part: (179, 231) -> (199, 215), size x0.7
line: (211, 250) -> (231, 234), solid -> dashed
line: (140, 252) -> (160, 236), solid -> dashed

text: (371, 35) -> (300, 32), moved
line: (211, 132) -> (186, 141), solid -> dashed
========================================================================
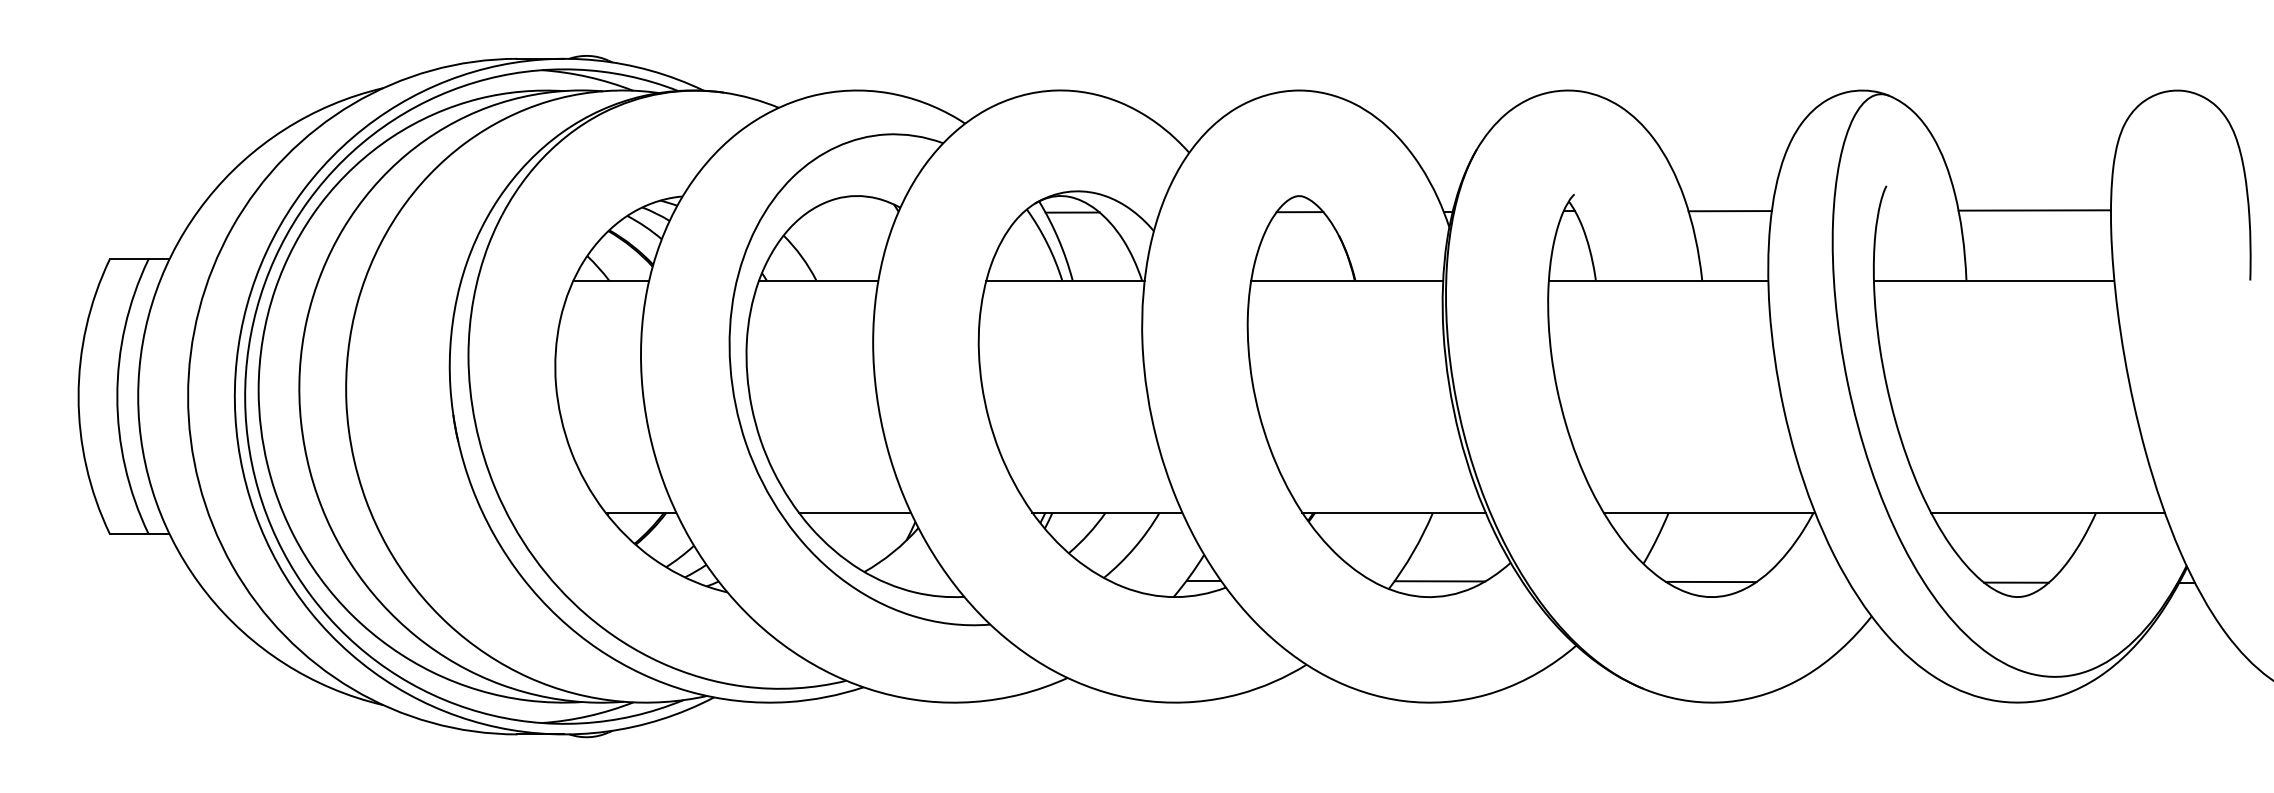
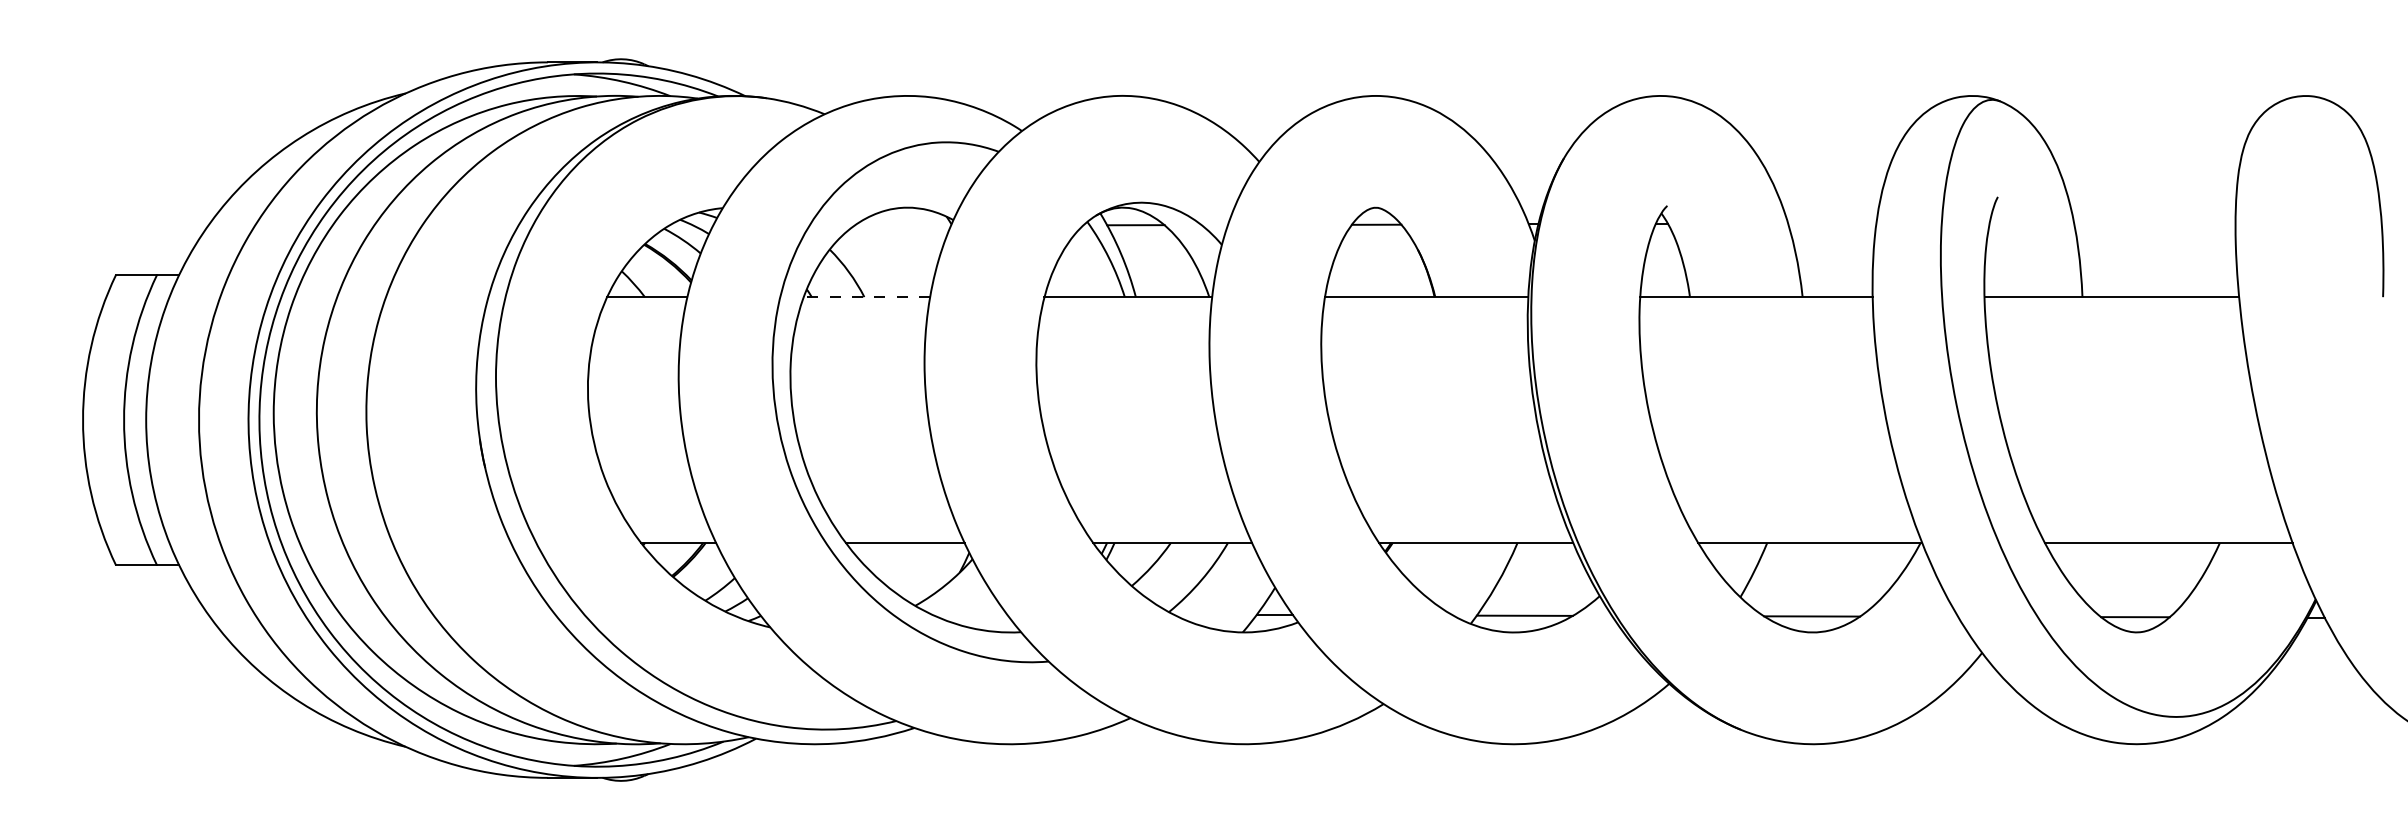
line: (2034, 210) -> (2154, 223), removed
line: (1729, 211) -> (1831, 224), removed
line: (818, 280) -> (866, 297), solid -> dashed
========================================================================
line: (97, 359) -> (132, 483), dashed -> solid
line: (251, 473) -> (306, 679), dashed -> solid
========================================================================
#### ASSIGNMENT:
In the listing above, locate the line containing "line: (211, 250)" and the line containing "line: (211, 132)", then transcribe both and every line between them verbatim.

#### TASK RESULT:
line: (211, 250) -> (231, 234), solid -> dashed
line: (140, 252) -> (160, 236), solid -> dashed

text: (371, 35) -> (300, 32), moved
line: (211, 132) -> (186, 141), solid -> dashed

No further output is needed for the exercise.